Melalui forum GitHub, Vivian membedah struktur teknis dari AI yang ia kembangkan dengan sangat detail. Ia menerapkan arsitektur tiga lapis informasi agar mesin dapat bekerja secara sistematis. Lapis pertama terdiri dari sumber data mentah seperti transkrip pidato dan artikel berita terbaru.

Data mentah tersebut kemudian masuk ke lapis kedua untuk diolah menjadi Knowledge Graph yang terstruktur. Pada tahap ini, fakta-fakta penting dihubungkan secara semantik agar memiliki konteks yang jelas. Lapis terakhir mengubah data tersebut menjadi halaman Wiki yang mudah dibaca oleh pengguna manusia.

Vivian mengombinasikan sepuluh alat teknologi sekaligus, termasuk Claude Agent SDK dan Baileys untuk integrasi WhatsApp Web. Penggunaan SQLite juga memastikan penyimpanan data tetap efisien dan cepat saat dipanggil kembali. Integrasi berbagai alat ini menghasilkan delapan kemampuan utama, mulai dari pengaturan pesan hingga manajemen memori jangka panjang.

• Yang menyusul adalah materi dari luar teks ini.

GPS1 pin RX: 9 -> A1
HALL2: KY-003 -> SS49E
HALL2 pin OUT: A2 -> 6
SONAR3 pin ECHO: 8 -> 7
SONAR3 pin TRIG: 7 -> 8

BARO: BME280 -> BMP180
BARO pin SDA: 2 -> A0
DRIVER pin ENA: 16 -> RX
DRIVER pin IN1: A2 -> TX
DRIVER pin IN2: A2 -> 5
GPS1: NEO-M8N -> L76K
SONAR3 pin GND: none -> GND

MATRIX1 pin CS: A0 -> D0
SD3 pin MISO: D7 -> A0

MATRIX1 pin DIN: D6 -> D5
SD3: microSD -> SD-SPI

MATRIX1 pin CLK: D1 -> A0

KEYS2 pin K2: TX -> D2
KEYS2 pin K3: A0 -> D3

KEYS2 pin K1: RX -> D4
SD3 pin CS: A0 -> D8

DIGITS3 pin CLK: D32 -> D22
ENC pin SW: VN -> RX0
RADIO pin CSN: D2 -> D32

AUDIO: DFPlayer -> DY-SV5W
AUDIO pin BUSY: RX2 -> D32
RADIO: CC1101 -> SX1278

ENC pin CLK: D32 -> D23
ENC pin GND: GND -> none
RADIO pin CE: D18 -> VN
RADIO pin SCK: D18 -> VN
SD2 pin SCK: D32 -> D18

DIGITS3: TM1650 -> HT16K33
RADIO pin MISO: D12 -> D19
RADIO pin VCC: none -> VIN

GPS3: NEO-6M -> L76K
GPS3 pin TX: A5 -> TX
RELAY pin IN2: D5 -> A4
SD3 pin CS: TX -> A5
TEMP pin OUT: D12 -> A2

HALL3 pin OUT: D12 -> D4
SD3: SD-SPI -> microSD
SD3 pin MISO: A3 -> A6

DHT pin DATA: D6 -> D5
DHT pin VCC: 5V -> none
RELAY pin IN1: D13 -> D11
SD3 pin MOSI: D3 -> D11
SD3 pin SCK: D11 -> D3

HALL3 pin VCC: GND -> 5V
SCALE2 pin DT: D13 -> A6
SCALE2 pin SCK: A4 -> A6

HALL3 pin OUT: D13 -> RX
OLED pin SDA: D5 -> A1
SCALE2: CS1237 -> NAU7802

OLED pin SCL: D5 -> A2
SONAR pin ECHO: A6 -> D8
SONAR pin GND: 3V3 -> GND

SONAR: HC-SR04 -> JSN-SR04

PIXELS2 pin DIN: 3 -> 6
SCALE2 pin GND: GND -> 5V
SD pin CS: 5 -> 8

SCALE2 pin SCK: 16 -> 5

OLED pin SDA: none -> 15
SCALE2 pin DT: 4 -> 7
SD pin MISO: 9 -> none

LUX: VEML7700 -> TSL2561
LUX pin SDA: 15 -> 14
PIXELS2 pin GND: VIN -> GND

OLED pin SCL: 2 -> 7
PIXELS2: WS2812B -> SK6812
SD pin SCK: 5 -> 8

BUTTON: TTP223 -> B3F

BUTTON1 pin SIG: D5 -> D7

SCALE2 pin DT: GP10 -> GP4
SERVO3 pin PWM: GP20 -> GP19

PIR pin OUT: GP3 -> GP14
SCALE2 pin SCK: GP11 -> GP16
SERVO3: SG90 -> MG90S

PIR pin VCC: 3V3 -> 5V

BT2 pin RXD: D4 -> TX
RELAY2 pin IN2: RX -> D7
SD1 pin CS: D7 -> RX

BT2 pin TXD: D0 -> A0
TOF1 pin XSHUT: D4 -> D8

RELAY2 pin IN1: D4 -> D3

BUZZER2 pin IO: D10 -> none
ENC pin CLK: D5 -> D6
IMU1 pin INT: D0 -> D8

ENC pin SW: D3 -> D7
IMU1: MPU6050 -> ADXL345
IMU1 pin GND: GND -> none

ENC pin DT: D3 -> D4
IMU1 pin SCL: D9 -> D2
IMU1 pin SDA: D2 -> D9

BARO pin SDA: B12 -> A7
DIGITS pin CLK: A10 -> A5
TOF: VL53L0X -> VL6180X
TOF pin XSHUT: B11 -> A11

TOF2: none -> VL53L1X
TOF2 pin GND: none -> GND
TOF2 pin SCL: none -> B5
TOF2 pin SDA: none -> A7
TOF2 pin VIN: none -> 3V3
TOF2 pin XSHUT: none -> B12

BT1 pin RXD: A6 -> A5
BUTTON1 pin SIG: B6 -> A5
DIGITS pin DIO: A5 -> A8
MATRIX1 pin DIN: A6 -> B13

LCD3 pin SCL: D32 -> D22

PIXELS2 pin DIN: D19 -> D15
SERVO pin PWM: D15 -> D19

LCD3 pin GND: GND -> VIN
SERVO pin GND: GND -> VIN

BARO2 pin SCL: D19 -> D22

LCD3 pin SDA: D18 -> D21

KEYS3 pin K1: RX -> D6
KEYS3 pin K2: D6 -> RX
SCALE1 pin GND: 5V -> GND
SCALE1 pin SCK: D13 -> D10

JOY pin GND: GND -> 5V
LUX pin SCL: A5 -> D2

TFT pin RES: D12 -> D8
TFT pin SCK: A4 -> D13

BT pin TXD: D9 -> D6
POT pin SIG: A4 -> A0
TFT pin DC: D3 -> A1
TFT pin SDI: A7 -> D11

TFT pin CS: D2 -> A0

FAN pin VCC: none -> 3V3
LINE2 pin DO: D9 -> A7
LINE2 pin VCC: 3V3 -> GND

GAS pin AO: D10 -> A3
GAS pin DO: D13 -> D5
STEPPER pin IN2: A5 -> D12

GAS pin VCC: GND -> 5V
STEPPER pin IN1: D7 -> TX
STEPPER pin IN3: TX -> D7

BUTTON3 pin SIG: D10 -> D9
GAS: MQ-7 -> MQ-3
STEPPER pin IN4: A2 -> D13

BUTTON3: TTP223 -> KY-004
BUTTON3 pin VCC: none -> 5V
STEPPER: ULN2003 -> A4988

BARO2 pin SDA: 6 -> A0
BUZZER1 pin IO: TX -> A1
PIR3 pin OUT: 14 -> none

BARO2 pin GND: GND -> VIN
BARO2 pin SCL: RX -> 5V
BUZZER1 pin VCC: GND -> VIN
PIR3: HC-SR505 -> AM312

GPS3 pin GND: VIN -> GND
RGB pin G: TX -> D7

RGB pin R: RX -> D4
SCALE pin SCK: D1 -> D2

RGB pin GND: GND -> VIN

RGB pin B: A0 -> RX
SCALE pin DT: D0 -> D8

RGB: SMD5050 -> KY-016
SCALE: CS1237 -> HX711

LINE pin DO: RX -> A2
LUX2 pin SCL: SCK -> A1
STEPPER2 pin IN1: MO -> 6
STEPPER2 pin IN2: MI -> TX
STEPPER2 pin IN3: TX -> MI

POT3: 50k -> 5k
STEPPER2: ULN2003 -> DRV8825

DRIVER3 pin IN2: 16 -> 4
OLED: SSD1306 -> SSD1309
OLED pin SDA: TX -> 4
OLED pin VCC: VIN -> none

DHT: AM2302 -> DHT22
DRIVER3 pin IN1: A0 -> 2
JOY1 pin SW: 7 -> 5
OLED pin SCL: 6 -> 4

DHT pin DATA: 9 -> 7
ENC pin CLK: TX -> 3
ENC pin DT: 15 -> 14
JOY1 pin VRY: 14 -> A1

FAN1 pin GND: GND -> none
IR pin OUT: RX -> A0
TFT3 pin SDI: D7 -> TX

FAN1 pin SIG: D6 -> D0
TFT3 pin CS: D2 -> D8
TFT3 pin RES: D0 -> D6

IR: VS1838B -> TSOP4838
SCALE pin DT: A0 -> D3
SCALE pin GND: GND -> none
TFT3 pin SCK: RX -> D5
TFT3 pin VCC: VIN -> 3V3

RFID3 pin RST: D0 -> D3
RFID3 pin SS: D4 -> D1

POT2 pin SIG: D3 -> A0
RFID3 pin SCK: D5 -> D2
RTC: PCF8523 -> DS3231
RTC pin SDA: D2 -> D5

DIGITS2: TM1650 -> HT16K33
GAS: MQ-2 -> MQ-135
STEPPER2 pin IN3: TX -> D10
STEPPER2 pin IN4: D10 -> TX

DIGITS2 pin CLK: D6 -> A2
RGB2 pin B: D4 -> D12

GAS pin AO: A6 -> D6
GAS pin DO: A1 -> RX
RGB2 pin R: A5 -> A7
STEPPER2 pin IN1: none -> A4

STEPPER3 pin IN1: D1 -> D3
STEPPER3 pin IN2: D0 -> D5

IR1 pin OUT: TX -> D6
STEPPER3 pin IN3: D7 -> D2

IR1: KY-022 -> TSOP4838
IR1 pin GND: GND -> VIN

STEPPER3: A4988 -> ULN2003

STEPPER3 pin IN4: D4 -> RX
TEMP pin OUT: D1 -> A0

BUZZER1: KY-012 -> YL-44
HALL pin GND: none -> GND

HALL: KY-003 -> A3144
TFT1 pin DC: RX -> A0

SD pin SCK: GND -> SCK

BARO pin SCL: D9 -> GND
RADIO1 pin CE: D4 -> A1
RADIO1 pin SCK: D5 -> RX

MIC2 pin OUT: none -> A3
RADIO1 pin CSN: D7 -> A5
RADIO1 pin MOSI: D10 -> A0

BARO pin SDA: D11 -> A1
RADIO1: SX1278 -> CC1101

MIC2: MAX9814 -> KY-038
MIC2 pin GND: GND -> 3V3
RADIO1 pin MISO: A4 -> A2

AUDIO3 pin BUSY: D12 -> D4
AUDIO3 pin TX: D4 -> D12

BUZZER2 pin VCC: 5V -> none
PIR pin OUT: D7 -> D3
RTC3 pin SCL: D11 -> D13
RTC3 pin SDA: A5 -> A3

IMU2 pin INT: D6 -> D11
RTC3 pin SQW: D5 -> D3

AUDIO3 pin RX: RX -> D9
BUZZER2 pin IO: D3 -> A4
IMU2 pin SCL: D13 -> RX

Transformasi Diplomat di Era Digital

Langkah Vivian Balakrishnan ini memicu decak kagum dari komunitas pengembang perangkat lunak dan pegiat teknologi global. Banyak pihak memuji latar belakang Vivian yang aslinya adalah seorang dokter spesialis mata sebelum terjun ke dunia politik. Kemampuannya menguasai bahasa pemrograman di tengah kesibukan menteri dianggap sebagai pencapaian luar biasa.

Dalam dunia diplomasi, pengetahuan institusional dan nuansa historis merupakan aset yang sangat berharga. Sistem memori kompleks yang dibangun Vivian membantu menjaga kesinambungan kebijakan di tengah dinamika global yang cepat. Penggunaan teknologi ini bukan sekadar gaya hidup, melainkan solusi atas tuntutan akurasi data yang tinggi.

Meski sangat canggih, Vivian tetap menempatkan faktor privasi dan keamanan sebagai prioritas utama dalam pengembangannya. Ia memastikan bahwa data yang diproses tidak bocor ke pihak luar melalui enkripsi yang ketat. Inisiatif ini diharapkan menjadi inspirasi bagi diplomat lain di seluruh dunia untuk mulai merangkul transformasi digital secara mandiri.